ISPs fail to follow UK broadband speed code

4 May 2010, 16:44   By Seamus Swords

Ofcom have promised tough action following research showing that most broadband providers are failing to follow the regulator's code of practice on broadband speeds.

broadband speed test
Credit: Art Alex/

A basic requirement of the Ofcom code is that broadband companies provide customers with accurate speed estimates at point of sale, to make it clear to consumers that the advertised speed is only an 'up to' figure and won't accurately reflect their everyday experience online.

However, the regulator's own market research found that just 43% of providers managed this.

Working with ISPs, Ofcom intends to address the shortfalls by agreeing on a strict set of standards when calculating and presenting access line speed information then amending the code accordingly.

As bad as each other

Intriguingly, Ofcom's market research found few statistically significant differences between broadband providers: they all seemed to succeed (or fail) on more or less the same things.

For example, when broadband salespeople explained factors that influence actual line speed they generally mentioned distance from the telephone exchange (52%) and time of day (40%).

Far fewer mentioned other factors which could affect broadband speeds such as the quality of the telephone line, an ISP's network capacity or traffic management policies.

Having said that, a few providers did perform marginally more poorly than others.

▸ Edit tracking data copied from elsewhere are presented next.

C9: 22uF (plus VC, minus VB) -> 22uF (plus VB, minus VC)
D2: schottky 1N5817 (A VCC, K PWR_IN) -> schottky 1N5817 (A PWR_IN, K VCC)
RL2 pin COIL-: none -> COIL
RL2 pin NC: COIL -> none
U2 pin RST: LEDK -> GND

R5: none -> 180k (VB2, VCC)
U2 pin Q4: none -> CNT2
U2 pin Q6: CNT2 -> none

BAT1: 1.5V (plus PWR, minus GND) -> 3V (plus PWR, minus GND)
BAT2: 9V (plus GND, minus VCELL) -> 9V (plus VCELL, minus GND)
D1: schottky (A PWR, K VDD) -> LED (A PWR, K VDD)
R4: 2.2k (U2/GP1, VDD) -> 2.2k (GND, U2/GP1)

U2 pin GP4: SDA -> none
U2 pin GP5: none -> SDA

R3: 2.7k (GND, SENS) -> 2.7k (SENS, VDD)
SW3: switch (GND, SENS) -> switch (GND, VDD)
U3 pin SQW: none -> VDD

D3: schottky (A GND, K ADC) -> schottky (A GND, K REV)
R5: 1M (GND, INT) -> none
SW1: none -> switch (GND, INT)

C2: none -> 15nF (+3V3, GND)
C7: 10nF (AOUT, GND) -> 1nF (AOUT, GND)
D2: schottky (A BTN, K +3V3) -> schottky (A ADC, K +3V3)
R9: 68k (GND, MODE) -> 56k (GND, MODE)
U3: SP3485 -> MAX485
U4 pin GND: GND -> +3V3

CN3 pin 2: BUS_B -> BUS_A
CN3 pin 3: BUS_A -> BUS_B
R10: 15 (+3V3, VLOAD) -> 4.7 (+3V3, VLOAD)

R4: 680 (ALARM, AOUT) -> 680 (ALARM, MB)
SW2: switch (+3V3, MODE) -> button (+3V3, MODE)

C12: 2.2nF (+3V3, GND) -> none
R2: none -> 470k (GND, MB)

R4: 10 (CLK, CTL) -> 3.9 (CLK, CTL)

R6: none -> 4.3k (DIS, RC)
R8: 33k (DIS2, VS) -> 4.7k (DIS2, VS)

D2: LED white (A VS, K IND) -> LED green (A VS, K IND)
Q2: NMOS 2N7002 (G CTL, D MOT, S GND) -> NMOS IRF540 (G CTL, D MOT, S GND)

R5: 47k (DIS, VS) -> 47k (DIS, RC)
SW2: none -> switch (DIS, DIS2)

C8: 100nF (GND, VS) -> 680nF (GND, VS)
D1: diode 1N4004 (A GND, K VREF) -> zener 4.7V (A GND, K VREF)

Sky broadband failed to offer an estimated speed to 30% of the researchers and Virgin Media National broadband (their non-cable option) gave just the headline speed to 35%.

How can providers improve?

An earlier report conducted by Ofcom measuring the average speeds of up to 20Mb broadband deals found that Virgin Media's 10Mb deal actually had the highest speeds - an average of 8.7Mb - and now-departed ISP Tiscali came last with a 3.7Mb average.

The differences between provider's speeds are unlikely to change anytime soon, however.

What could improve much more quickly is the information providers offer.

One area to improve upon would be information on access line speeds.

The access line speed is the broadband speed customers will actually receive day to day and can be estimated but since 2007 can be advertised as 'up to' speeds.

It is expected that Ofcom will recommend that ISP's offer information on the access line speed (i.e well before the end of the sales process - that is, before asking the new customer for their bank details or MAC address).

At present, the code only requires that broadband providers give this information at some point prior to the end of the sales process.

Next, would be to keep consumers better informed as to how and why headlined broadband speeds can be much higher than the speed they'll actually receive, giving them a more realistic idea of how fast their connection will be.

And, finally, broadband providers will look into making changes in their terms and conditions.

For example, broadband providers could give customers the option to leave their contract before the end date if the speed they were told to expect falls short.

Rewriting the code of practice

Ofcom's code of practice on broadband speeds, introduced in December 2008, was designed to encourage providers to become more transparent about the types of service customers could expect from their ISPs.

However, Ofcom's research shows that broadband providers still all estimate line speeds differently - and are often somewhat over-optimistic even with those figures - making it more difficult for consumers to compare broadband deals.

With the mystery shoppers having to ask for accurate speed estimates or being given vague estimates of 10-20Mb, Ofcom say that they'll have to rewrite the code of practice by the summer to make sure that speeds are discussed early on in the sales conversation.

If that fails they plan even tighter regulations on broadband providers, however Ofcom have reiterated that they will continue to monitor and assess ISP performances against the code in the next few months before making any drastic changes.